NPU and AI Processing: 19.6 TOPS, Built for On-Device Intelligence
The Exynos 1680 equips an 8K MAC NPU capable of delivering up to 19.6 TOPS — a 33% improvement over its predecessor — designed to accelerate on-device AI tasks from real-time photography enhancement to smart scene processing. [Digital Trends](https://www.digitaltrends.com/phones/samsungs-new-exynos-1680-promises-better-ai-and-graphics-performance-for-mid-range-phones/) This NPU tier is what enables Samsung to bring flagship-adjacent AI features like live translation, AI-assisted noise reduction, and generative image enhancements to the mid-range tier without cloud dependency. Samsung has positioned the 19.6 TOPS figure as enabling more advanced local AI workloads and faster processing for smart software features built into the One UI experience. [Nokiamob](https://nokiamob.net/2026/03/25/samsung-exynos-1680-official-4nm-chip-brings-rdna-3-gpu-and-19-6-tops-ai/)
Memory, Storage, and ISP: Closing the Gap With Flagships
The Exynos 1680 supports LPDDR5X RAM and UFS 4.1 storage — specifications that align it with higher-end platforms like the Exynos 2600 and Snapdragon 8 Elite, delivering faster app loading, smoother multitasking, and quicker media processing. [SamMobile](https://www.sammobile.com/news/exynos-1680-chip-launched-faster-performance-ai/) This is a significant leap for a mid-range chip and one that directly impacts perceived performance in real-world use far more than benchmark numbers alone.

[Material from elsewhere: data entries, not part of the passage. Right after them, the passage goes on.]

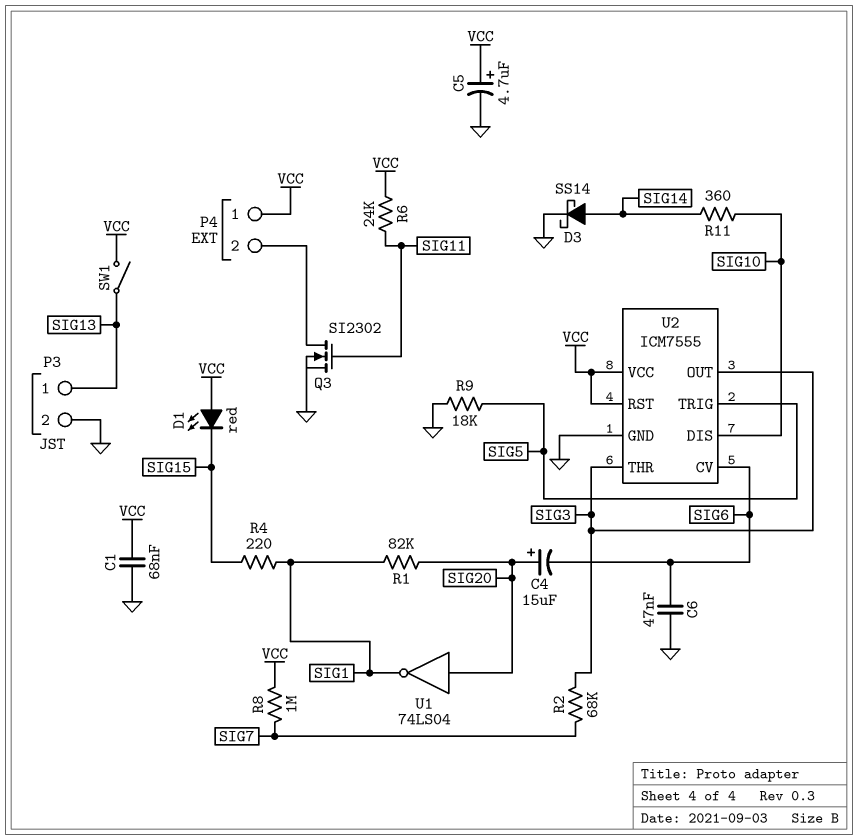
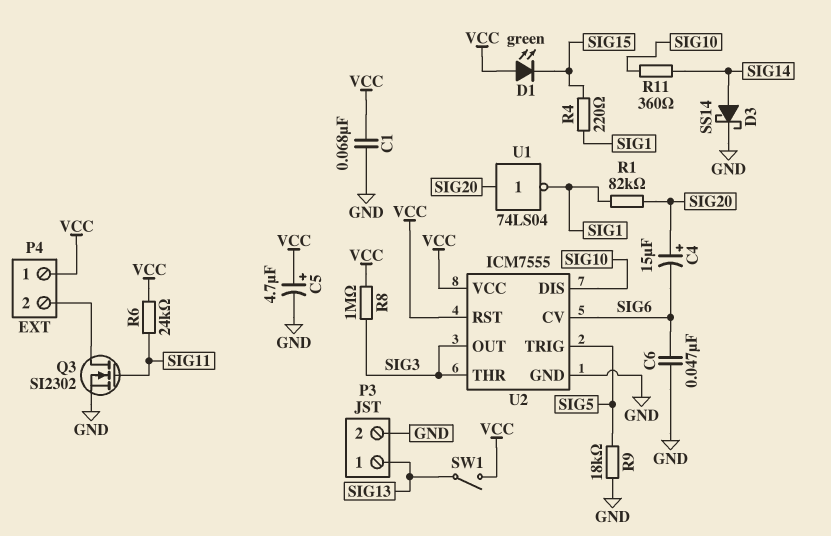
D1: LED red (A VCC, K SIG15) -> LED green (A VCC, K SIG15)
R2: 68k (SIG3, SIG7) -> none
R8: 1M (SIG7, VCC) -> 1M (SIG3, VCC)

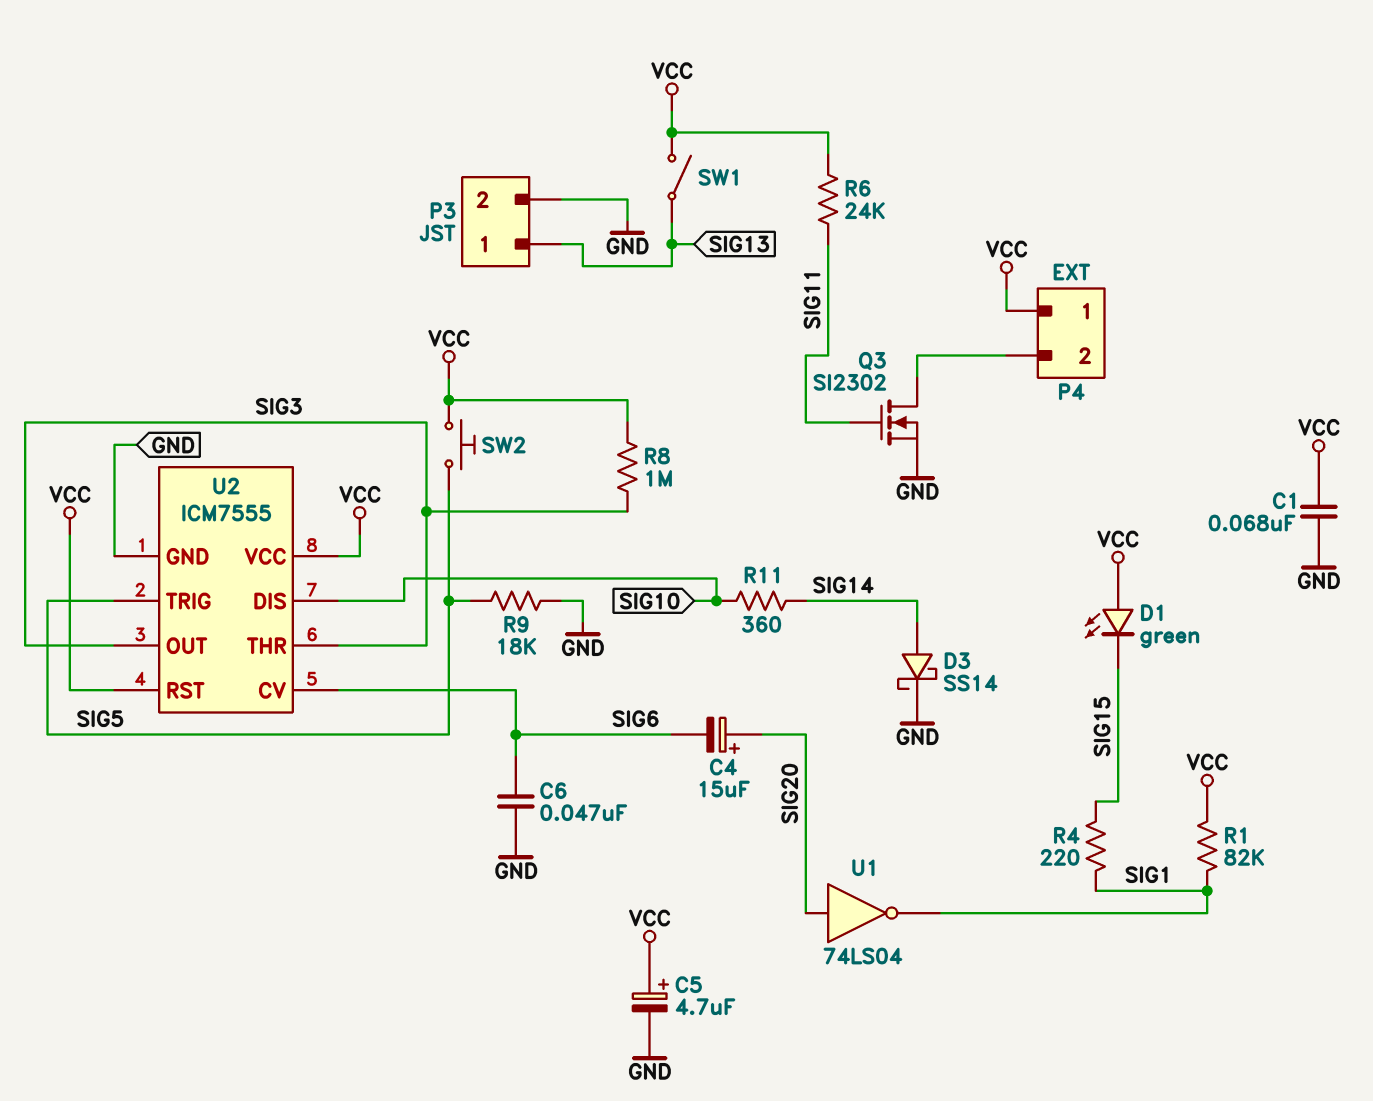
R1: 82k (SIG1, SIG20) -> 82k (SIG1, VCC)
SW2: none -> button (SIG5, VCC)

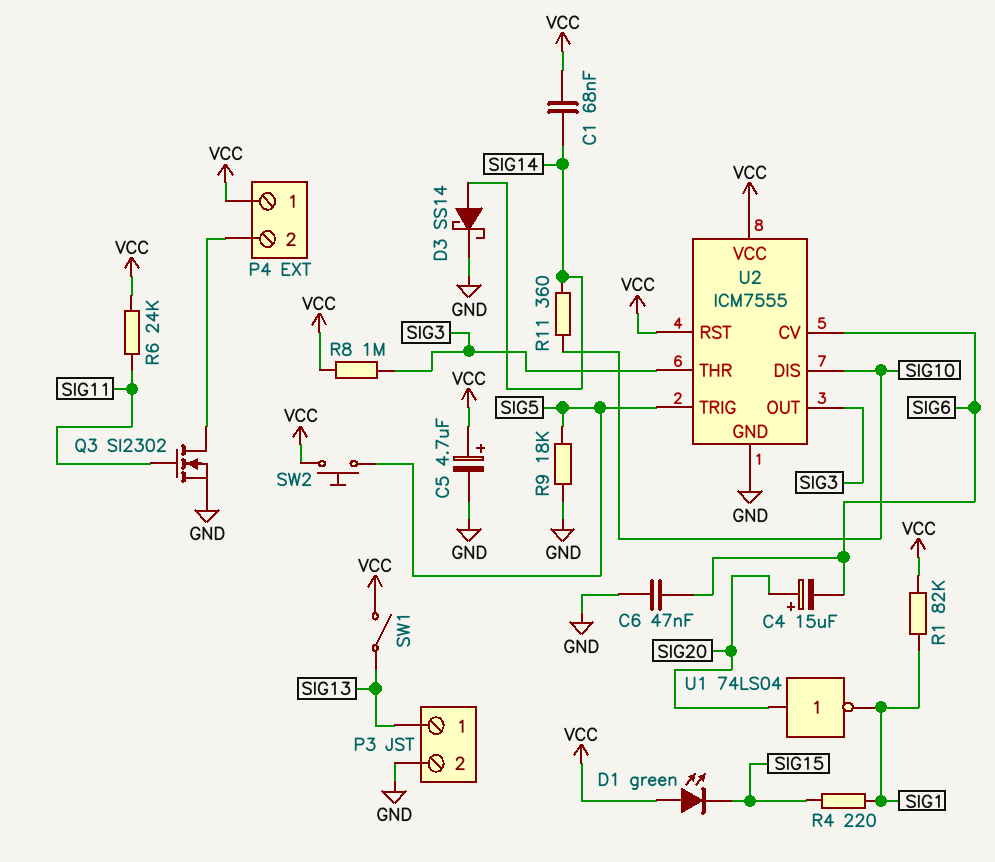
C1: 68nF (GND, VCC) -> 68nF (SIG14, VCC)

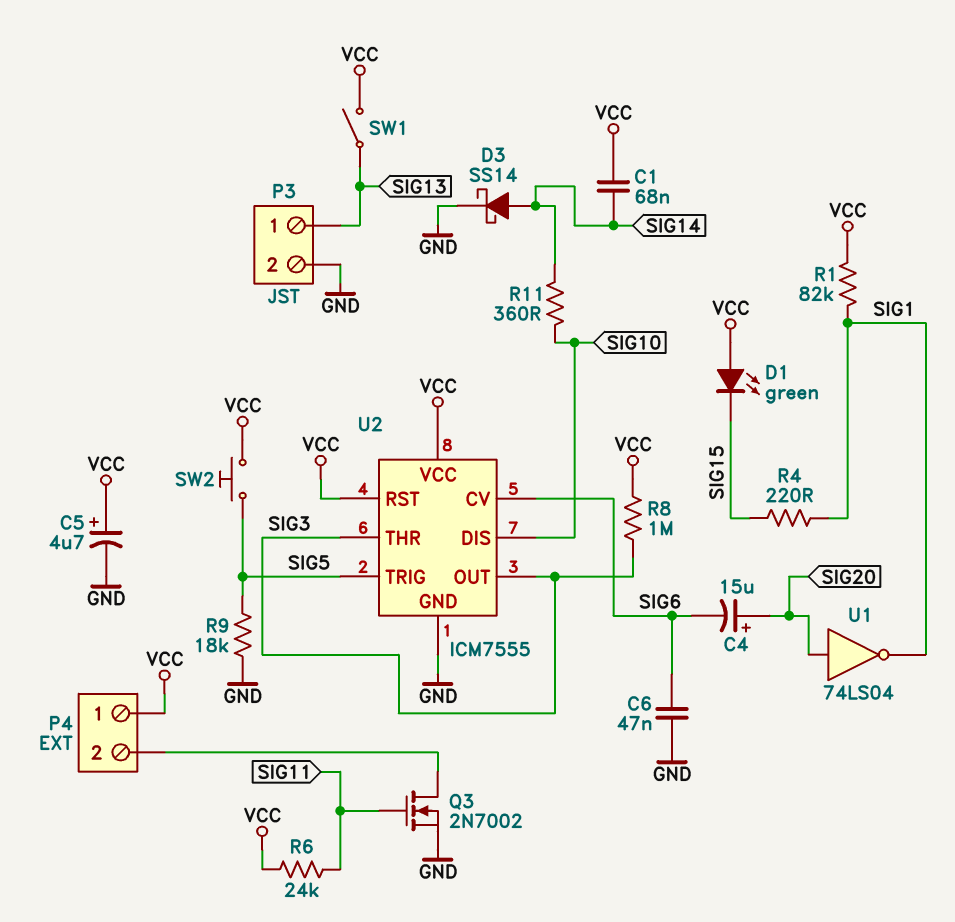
Q3: NMOS SI2302 (G SIG11, D P4/2, S GND) -> NMOS 2N7002 (G SIG11, D P4/2, S GND)

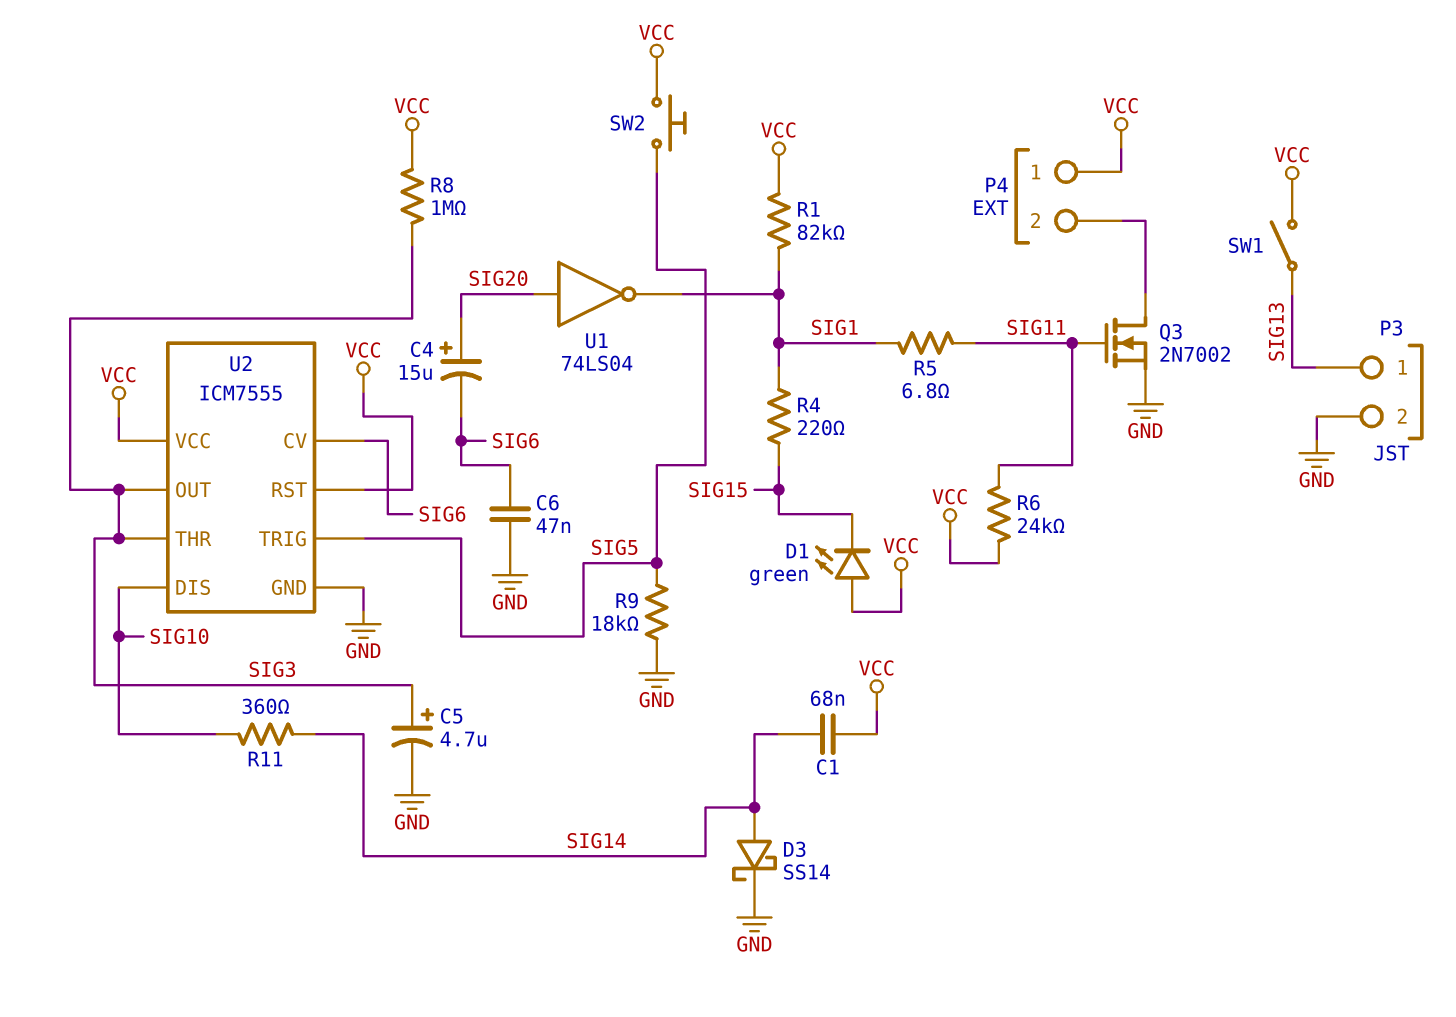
C5: 4.7uF (plus VCC, minus GND) -> 4.7uF (plus SIG3, minus GND)
R5: none -> 6.8 (SIG1, SIG11)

On the imaging side, the chip supports camera sensors up to 200MP, 4K video at 60fps, and 10-bit HDR capture, while the improved ISP brings better detail, color accuracy, and contrast with enhanced AI-powered noise reduction in low-light conditions. [SamMobile](https://www.sammobile.com/news/exynos-1680-chip-launched-faster-performance-ai/).
Connectivity: A First for the Exynos Lineup
The integrated 5G modem supports download speeds up to 5.1Gbps and upload speeds up to 1.28Gbps on sub-6GHz, while LTE peaks at 1.2Gbps down and 211Mbps up. The Exynos 1680 is also the first Exynos chip to feature Bluetooth 6.1 connectivity [SamMobile](https://www.sammobile.com/news/exynos-1680-chip-launched-faster-performance-ai/) , a milestone that underscores how aggressively Samsung is pushing the specification ceiling of its A-series platform.
Verdict
The Samsung Exynos 1680 is a disciplined, well-rounded upgrade that earns its place at the top of Samsung's mid-range silicon lineup. Its CPU gains are evolutionary, but the combination of RDNA 3 graphics, a 33% stronger NPU, LPDDR5X/UFS 4.1 memory support, and the first Bluetooth 6.1 implementation in the Exynos family makes it a genuinely compelling platform for the Galaxy A57 and whatever else Samsung decides to pair it with. For users evaluating mid-range Android devices in 2026, the Exynos 1680 represents a chip that punches meaningfully above its market tier and that's exactly what Samsung needed it to do.